Kevin De Bruyne's absence again leaves question marks over Pep Guardiola's Champions League plan

Pep Guardiola's Champions League ambitions are once again hanging in the balance
Pep Guardiola's Champions League ambitions are once again hanging in the balance Credit: ap

Once 31 minutes passed at Tottenham Hotspur’s new stadium, Manchester City were already three goals better off than they had been at Anfield this time last year and Hugo Lloris had saved Sergio Aguero’s penalty.

So there would have been strong grounds on which to argue City manager Pep Guardiola had learned the lessons of last season and that his team selection and tactics were in many ways vindicated - if they had just held on.

But Heung-Min Son’s late goal, together with the fact he beat makeshift left-back Fabian Delph to score it, once again left question marks over Guardiola’s Champions League approach.

Too direct or, in this instance, too cautious, it has been some time now since Guardiola got it just right on a big Champions League night. His last victory in a quarter-final or semi-final away leg was in 2011, when Phil Foden was still at junior school.

Make no mistake that Guardiola set up to stop Spurs, as he preferred Ilkay Gundogan over Kevin De Bruyne and the German international started in a holding two with Fernadinho.

It was strange to see two City midfielders so often behind the ball when their team were in possession during the first 45 minutes and Delph barely ventured forwards at all.

This was only Delph’s third start of 2019, the others coming against Burton Albion and Swansea City, with Benjamin Mendy not even among the visitors’ substitutes, and it showed when Son turned inside him to beat Ederson.
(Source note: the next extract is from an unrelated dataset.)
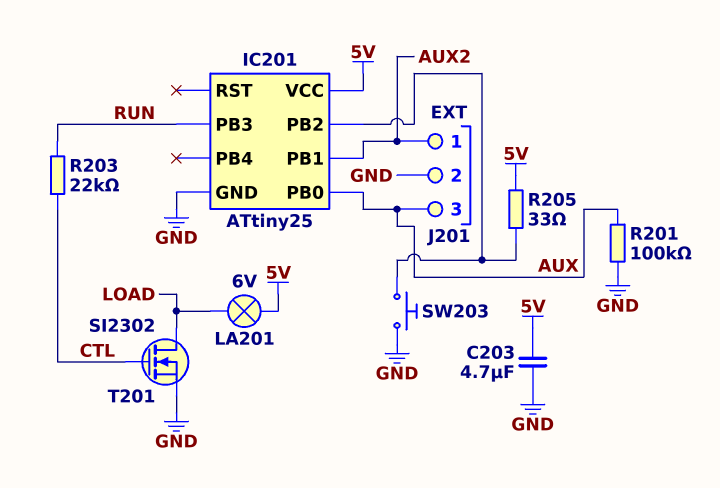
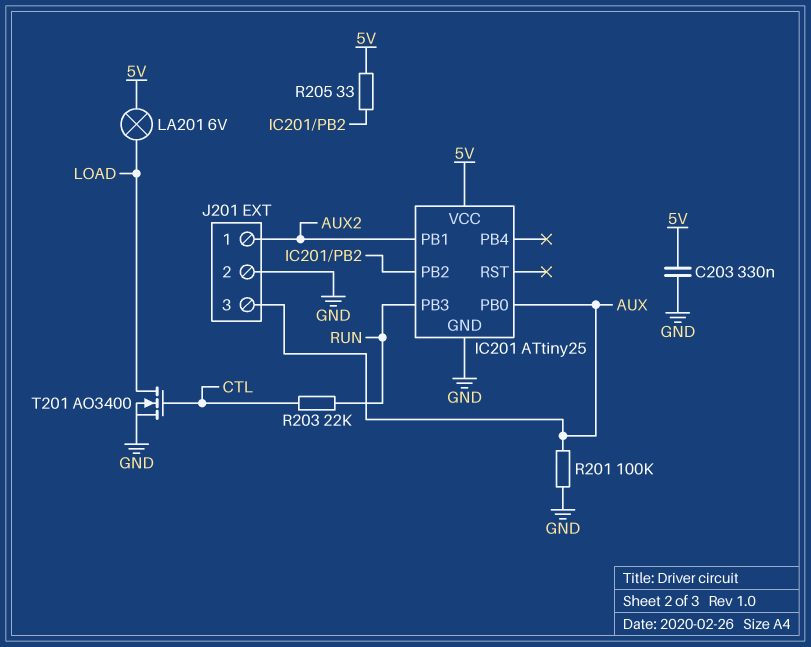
C203: 4.7uF (5V, GND) -> 330nF (5V, GND)
SW203: button (GND, IC201/PB2) -> none
T201: NMOS SI2302 (G CTL, D LOAD, S GND) -> NMOS AO3400 (G CTL, D LOAD, S GND)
City lost their last Champions League quarter-final in the opening 31 minutes against Liverpool and Guardiola, dating back to his time with Bayern Munich, has history for seeing his team beaten in Europe during short, emphatic bursts.

It was, therefore, understandable that he wanted his side to be more cautious this time around. Despite Aguero’s penalty miss, one sensed he would have been largely satisfied with the goalless scoreline, if not necessarily the performance, at the break.

But City were not entirely convincing in terms of stopping Spurs. Nicolas Otamendi, preferred to John Stones, forever looked on the brink of making a mistake. And former Tottenham right-back Kyle Walker remains a weakness, as proven when Danny Rose nutmegged him on his way to winning a corner.

Walker was caught too far up the pitch when Moussa Sissoko got away on the left, but Dele Alli volleyed his cross over the bar. Harry Kane also missed a good first-half chance for the hosts.

De Bruyne’s presence on the bench meant Guardiola and City had a potent weapon to use and way of changing the dynamic of the team. But, bizarrely, he waited until the 89th minute to use it and it was too late.

Antonio Conte famously employed a rope-a-dope tactic to beat Tottenham in the 2017 FA Cup semi-finals, sending on Diego Costa and Eden Hazard from the bench to win the game against Mauricio Pochettino’s tiring team.

Guardiola had hinted before kick-off that De Bruyne and Leroy Sane could have important late roles to play against “Tottenham’s physicality” but there was no knockout punch from City, who themselves got floored.

Raheem Sterling tested Lloris with a low shot early in the second half, but Guardiola had not altered his formation or personnel for the restart.

Son provided a couple more warnings, first with a shot that curled just wide and then with an effort that Ederson had to save, before Kane was forced off with an ankle injury suffered when he made a late challenge on Delph.

Even with Kane off the pitch, still City seemed content to try to hit Spurs on the break rather than trying to dominate possession or press high up the pitch and still it looked unfamiliar to Guardiola’s team.

Harry Kane hobbles off injured
Harry Kane hobbles off injured Credit: getty images

Rather than calling for De Bruyne or Sane, the Spaniard’s first change was to send on Gabriel Jesus in a like-for-like swap with Aguero.

How Pochettino must wish for such options from the bench. He had sent on Moura, rather than Fernando Llorente, to replace Kane and did not look to have a winning card to play from his substitutes.

Victor Wanyama, Ben Davies, Juan Foyth and Davinson Sanchez all have their various merits, but none of them are game-changers. Pochettino largely had to hope that the players who started could keep going.

Keep going they did and Son finally broke the City resistance with 12 minutes remaining to give Tottenham a precious lead going into the second leg. Guardiola, it seems, is still searching for the right formula in Europe.